ULEVs, Electric Vehicle charge points and energy system integration

Switched on Scotland Phase 2: An Action Plan for Growth[21], published in 2017, is an action plan to facilitate the growth in purchase and use of plug-in electric vehicles across Scotland. It complements the Scottish Government's commitment, made in September 2017, to phase out the need for new petrol and diesel cars and vans by 2032.

On 29 August 2019, a new Strategic Partnership was announced between Scottish Government, including Transport Scotland, Scottish and Southern Electricity Networks, and Scottish Power Energy Networks. It will deliver and improve coordination between electric vehicle charging infrastructure and electricity networks in Scotland.

The £7.5 million partnership includes Scottish Government funding of £5 million and at least an additional £2.5 million from the network companies to deliver trial projects to take place in 2020/2021, aimed at demonstrating the benefits of coordinated planning in electricity and electric vehicle charging infrastructure.

Realising Scotland's Full Potential in a Digital World: A digital strategy for Scotland

Realising Scotland's full potential in a Digital World[22] sets out our plans for ensuring that digital front and centre of future plans – in the way in which we deliver inclusive economic growth, reform our public services, and prepare our children for the workplace of the future.

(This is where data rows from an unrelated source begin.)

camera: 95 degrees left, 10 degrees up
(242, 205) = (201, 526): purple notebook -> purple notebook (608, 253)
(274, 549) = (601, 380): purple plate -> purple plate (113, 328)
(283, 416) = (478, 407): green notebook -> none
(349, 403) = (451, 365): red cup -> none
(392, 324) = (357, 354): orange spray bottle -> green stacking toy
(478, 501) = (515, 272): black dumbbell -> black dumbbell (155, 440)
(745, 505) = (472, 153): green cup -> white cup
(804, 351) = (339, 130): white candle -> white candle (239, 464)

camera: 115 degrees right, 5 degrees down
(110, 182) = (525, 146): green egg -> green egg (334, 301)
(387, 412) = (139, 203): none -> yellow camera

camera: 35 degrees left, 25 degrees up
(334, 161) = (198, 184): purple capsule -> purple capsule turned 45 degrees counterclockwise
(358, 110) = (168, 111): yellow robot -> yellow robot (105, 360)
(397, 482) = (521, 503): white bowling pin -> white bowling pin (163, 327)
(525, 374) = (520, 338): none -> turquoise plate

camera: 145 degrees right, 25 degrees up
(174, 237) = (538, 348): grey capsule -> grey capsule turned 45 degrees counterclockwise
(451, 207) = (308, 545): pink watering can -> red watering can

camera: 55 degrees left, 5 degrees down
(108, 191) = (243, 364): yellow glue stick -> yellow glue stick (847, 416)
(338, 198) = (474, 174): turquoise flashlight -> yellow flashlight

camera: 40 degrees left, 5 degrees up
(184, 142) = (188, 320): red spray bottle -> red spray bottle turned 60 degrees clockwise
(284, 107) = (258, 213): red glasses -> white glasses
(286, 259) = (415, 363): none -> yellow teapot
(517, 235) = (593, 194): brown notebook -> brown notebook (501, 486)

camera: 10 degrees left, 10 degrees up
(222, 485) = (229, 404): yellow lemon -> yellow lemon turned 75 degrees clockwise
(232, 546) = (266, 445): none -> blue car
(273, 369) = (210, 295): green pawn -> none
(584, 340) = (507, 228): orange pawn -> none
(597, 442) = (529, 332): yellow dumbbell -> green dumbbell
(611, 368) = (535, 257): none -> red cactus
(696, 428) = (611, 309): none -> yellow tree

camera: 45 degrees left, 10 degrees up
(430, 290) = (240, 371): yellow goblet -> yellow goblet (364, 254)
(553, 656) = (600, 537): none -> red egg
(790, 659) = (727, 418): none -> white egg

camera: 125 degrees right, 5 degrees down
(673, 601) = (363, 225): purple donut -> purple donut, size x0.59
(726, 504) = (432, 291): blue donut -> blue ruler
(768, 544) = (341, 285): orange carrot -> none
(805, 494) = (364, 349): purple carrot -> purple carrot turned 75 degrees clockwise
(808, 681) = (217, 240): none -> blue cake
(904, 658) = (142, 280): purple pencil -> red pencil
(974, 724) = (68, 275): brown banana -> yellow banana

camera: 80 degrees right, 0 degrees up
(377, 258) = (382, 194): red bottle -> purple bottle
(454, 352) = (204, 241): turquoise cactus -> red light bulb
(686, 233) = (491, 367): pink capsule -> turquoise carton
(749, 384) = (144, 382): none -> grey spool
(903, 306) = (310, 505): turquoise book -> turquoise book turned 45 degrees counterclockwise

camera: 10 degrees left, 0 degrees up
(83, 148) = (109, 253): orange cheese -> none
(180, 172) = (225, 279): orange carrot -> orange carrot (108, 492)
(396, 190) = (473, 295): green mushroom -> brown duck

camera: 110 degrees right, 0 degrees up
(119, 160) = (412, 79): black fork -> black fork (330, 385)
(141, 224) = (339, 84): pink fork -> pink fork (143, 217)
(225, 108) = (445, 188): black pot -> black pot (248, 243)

It's a strategy for Scotland, not just the Scottish Government. It recognises the profound challenges that digital poses for the nature of work, for society and for both the world and domestic economies. It also accepts that no single organisation can hope to have the answers to these questions and, therefore, looks to create a culture and environment of partnership where collective action is taken to ensure that nobody is left behind and everyone remains safe, secure and confident about the future.

3.5 Well-placed to lead

The Scottish Government is well-placed to lead further development in this area. For example, through:

  • Our role in planning and consenting new energy infrastructure.
  • Supporting the deployment of enabling infrastructure to increase the take-up of EVs.
  • Our Digital Strategy, which aims to provide high quality connectivity across the whole of Scotland.
  • Our Vision for Scotland's electricity and gas networks.
  • Our CARES programme, which provides a wide-range of free advice and support, as well as funding to support solutions that both generate and use energy locally, often to overcome infrastructure constraints.

Scotland has been at the forefront of developing a number of local community energy projects - primarily ones that focus on electricity - although there are some centred on heat technologies. The business models for these projects were (in most cases) based on financial incentives, including the Feed-in Tariffs Scheme (FITS) and Renewable Heat Incentive (RHI), which have provided a financially viable business case.

However, as highlighted in Chapter 1, the withdrawal/ reduction in UK Government subsidies means that local communities' ability to participate and/ or develop a renewable energy project is changing: it is not solely about generating an income, but involves more diverse interests such as achieving added value for energy generated locally.

Changes in technology and innovation, particularly around digital applications, is leading to the emergence of new "disruptive" business models. These will be transformational in how power is generated, bought and sold. Chapter 4 considers this further.

3.6 Using our powers

Where the Scottish Government has the devolved powers, we will take an integrated approach across different policy areas to ensure that the necessary enabling infrastructure is in place.

Some of these are not directly energy related – however, taking a joined up approach will allow us to take maximum advantage of the opportunities around technological and digital innovation, and their application to energy.

3.7 Questions

10. What infrastructure challenges are you aware of that present an obstacle to delivering local energy projects? What actions would help solve the issue?

11. What other actions could the Scottish Government take to ensure Scotland will have the necessary infrastructure in place to enable resilient, local energy systems?